Open your hymn books to episode 89, as we’re back in church for Christopher Woodforde’s “Cushi”: a tale of capering cats, sabotaged surplices and vengeful vergers. Don’t lose your head!

Show notes:

  • Christopher Woodforde studied at Peterhouse, Cambridge before becoming an Anglican priest. He was later Fellow and Chaplain at New College, Oxford, and Dean of Wells (as was Richard Maldon of ‘The Sundial’ fame – Episode 80). He was an antiquarian with a love for stained glass, rather like MR James!
  • ‘A Pad in the Straw’ was his only book of stories. It is currently out of print, but previously available from Sundial Press.
  • Richard Dalby wrote that Woodforde based some of his clerical and antiquarian characters on himself, and many of the locations on the parishes in which he served.

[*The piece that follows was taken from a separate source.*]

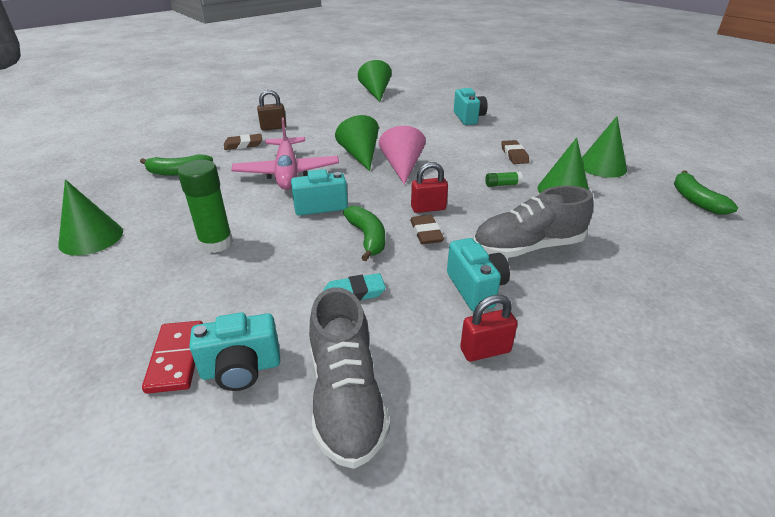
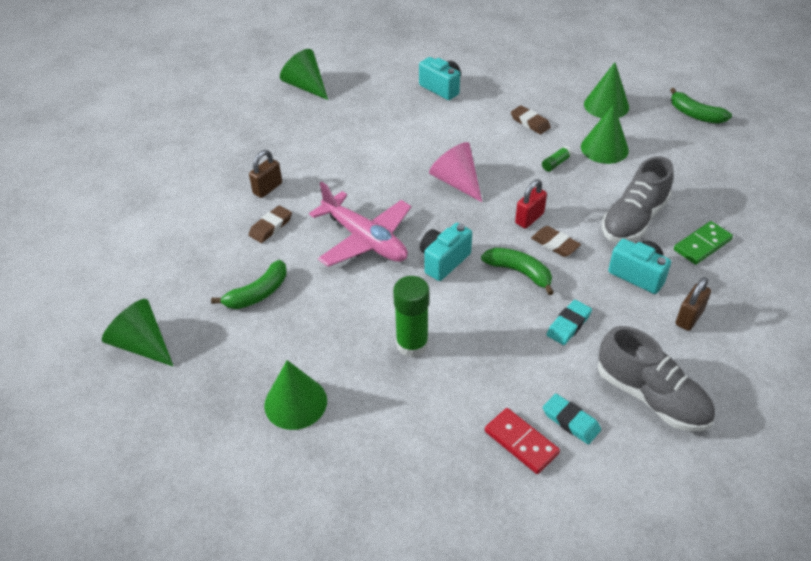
camera: 35 degrees left, 10 degrees up
(241, 369) = (571, 421): turquoise camera -> turquoise eraser
(360, 155) = (403, 185): green cone -> green cone (142, 344)
(485, 350) = (689, 318): red padlock -> brown padlock
(581, 297) = (702, 245): none -> green domino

  • In his introduction to ‘A Pad in the Straw’, Lord David Cecil said that “A waft of the uncanny blows through these tales, just enough to make the spine agreeably tingle… The general atmosphere is at once eerie and friendly… The intimate apprehension of landscape and the past gives his tales an unexpected weight and depth. Slight and fanciful though their action is, they are the expression of an imagination soaked through and through in the English scene and in English history.”
  • Hymn number 386 ‘The Sower Went Forth Sowing’ was written by William Bourne, a pastor, for a harvest festival in 1874. And very jolly it is, to: “And then the fan of judgment/Shall winnow from His floor/The chaff into the furnace/That flameth evermore.”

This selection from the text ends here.